Thursday, 29 October 2009


Why California is studying marijuana tax

California Governor Arnold Schwarzenegger

Buried by deficits amid the crisis, U.S. states are getting increasingly creative in dealing with budget challenges

Barrie McKenna

Washington — Globe and Mail Update

The Golden State is searching for economic salvation in California Gold.

Living up to its long track record of legislative firsts, California lawmakers are looking at legalizing and heavily taxing marijuana as they struggle to close a gaping budget hole.

Radical, yes. But California isn't alone. Across the country, states are getting increasingly creative – and in some cases desperate – as they deal with unprecedented budget challenges.

Tumbling sales and income tax receipts have left once-bursting state coffers badly depleted.

And with many states legally bound to balance their budgets, the choices are never easy.

Hawaii has declared regular “furlough Fridays” in its public schools, Delaware has grounded its state aircraft and closed museums and Virginia has shuttered its highway rest stops.

States have already chopped their work forces by 2 per cent in the past year, throwing more than 100,000 teachers, health care workers, nursing home employees, cops and firefighters out of work. Many states have also slashed the pay of government employees, while raising various user fees and levies. Some school boards, for example, are charging high school students hundreds of dollars a year to park their cars on school grounds.

“Unfortunately for states, an emerging economic recovery does not spell instant budget relief,” said Donald Boyd, senior fellow at the Nelson A. Rockefeller Institute of Government at the State University of New York.

State tax revenues plunged a record 16.6 per cent nationwide in the second quarter, compared to a year earlier, according to a recent study by the Rockefeller Institute. Thirty-six states experienced double-digit declines, as the recession bit into sales and income tax revenues.

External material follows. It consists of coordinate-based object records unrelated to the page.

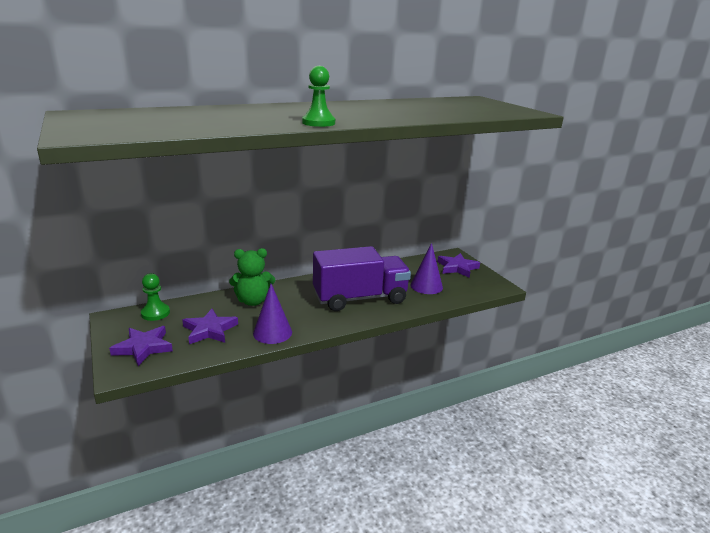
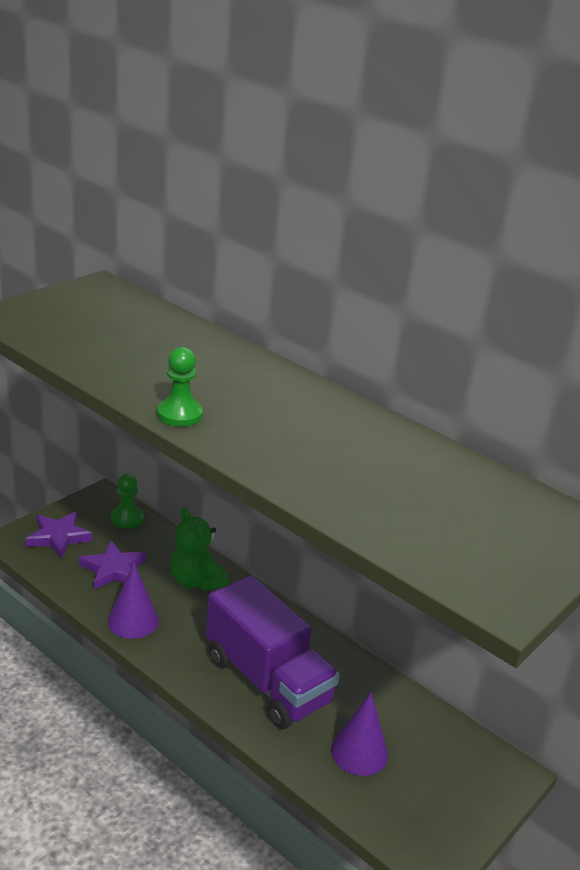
camera: 65 degrees right, 5 degrees up
(457, 268) = (462, 785): purple star -> none

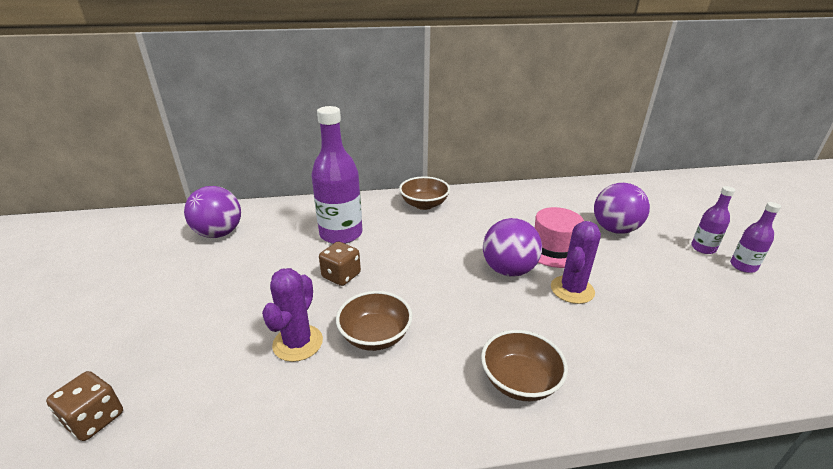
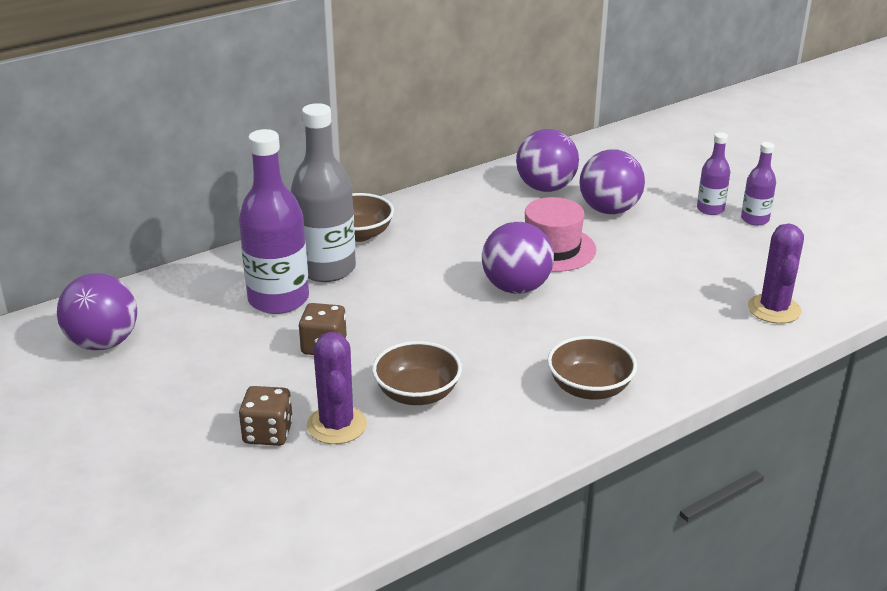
camera: 25 degrees left, 0 degrees up
(94, 419) = (180, 554): brown dice -> brown dice (268, 433)
(387, 221) = (326, 269): none -> grey bottle
(572, 290) = (595, 290): purple cactus -> purple cactus (774, 309)
(573, 203) = (545, 188): none -> purple ball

The study's authors predicted it could be several years before revenues return to their peaks of 2008, leaving many services badly under-financed.

Under the Obama administration stimulus package, the federal government is giving states $150-billion (U.S.) to help deal with budget problems, easing some of the short-term pain.

But as that runs out, at least 32 states are predicting budget shortfalls for fiscal 2011, with combined deficit of more that $60-billion, according to the national Conference of State Legislatures.

Nowhere is the situation more dire than in California, the most populous U.S. state. Since February, California has chopped $32-billion from spending, raised taxes by $12.5-billion and covered $6-billion more with accounting maneuvres to close a budget deficit that threatened the state with insolvency. Among the more extreme measures, the state recently began paroling hundreds of “low-risk” prison inmates.

California still facing $38-billion in deficits over the next three fiscal years.

And so hard times are giving the high times movement surprising new momentum in the left-leaning state.

Governor Arnold Schwarzenegger says he welcomes the debate about legalizing marijuana as the state struggles to avoid insolvency. A recent poll shows 56 per cent of Californians want pot legalized. A major push is on to put the issue to statewide referendum next year. And yesterday, state lawmakers held an initial hearing into a proposed law to end California's 96-year-old pot ban.

“I think it's time for a debate,” acknowledged Mr. Schwarzenegger, who as an actor portrayed a drug fighting undercover police officer in Kindergarten Cop.

A spokesman for the governor insists Mr. Schwarzenegger is opposed to legalization.

The move could generate as much as $1.4-billion (U.S.) in new tax revenue and save the state “tens of millions of dollars” in prison and police costs, state officials told the California Assembly's Public Safety Committee. They based their estimates on a $50-per-ounce levy.

“It is time to take our heads out of the sand and start to regulate this $14-billion industry,” said committee chairman Tom Ammiano, who is sponsoring the legalization bill. “By doing so, we can enact smart public policy that will bring much-needed revenue into the state and improve public safety by utilizing our limited law enforcement resources more wisely. The move toward regulation is simply common sense.”

California could use the cash by taxing pot, just as it does cigarettes and alcohol. But legal experts, economists and law enforcement officials who testified Wednesday before a state committee warned that the proposal is fraught with unknowns.

And chief among them is how the U.S. government would react.

Possession, distribution and sale of marijuana remains a federal crime. And while California can eliminate state penalties and charges, it can't fully legalize.

“We don't know how the federal government would respond,” Paul Golaszewski, an official of the California Legislative Analysts' Office, told the hearing. “It creates a great deal of uncertainty.”

Curt Hagman, the committee's Republican vice-chair, wondered how California could collect any taxes unless the federal government legalizes marijuana.

Several court rulings have upheld the right of federal authorities to enforce its ban, even in cases involving medical use.

California was the first state to legalize marijuana for medical use in 1996.

Earlier this month, the Obama administration announced that it would not prosecute users and sellers of medical marijuana. But Justice department officials made it clear that leniency doesn't apply to recreational use.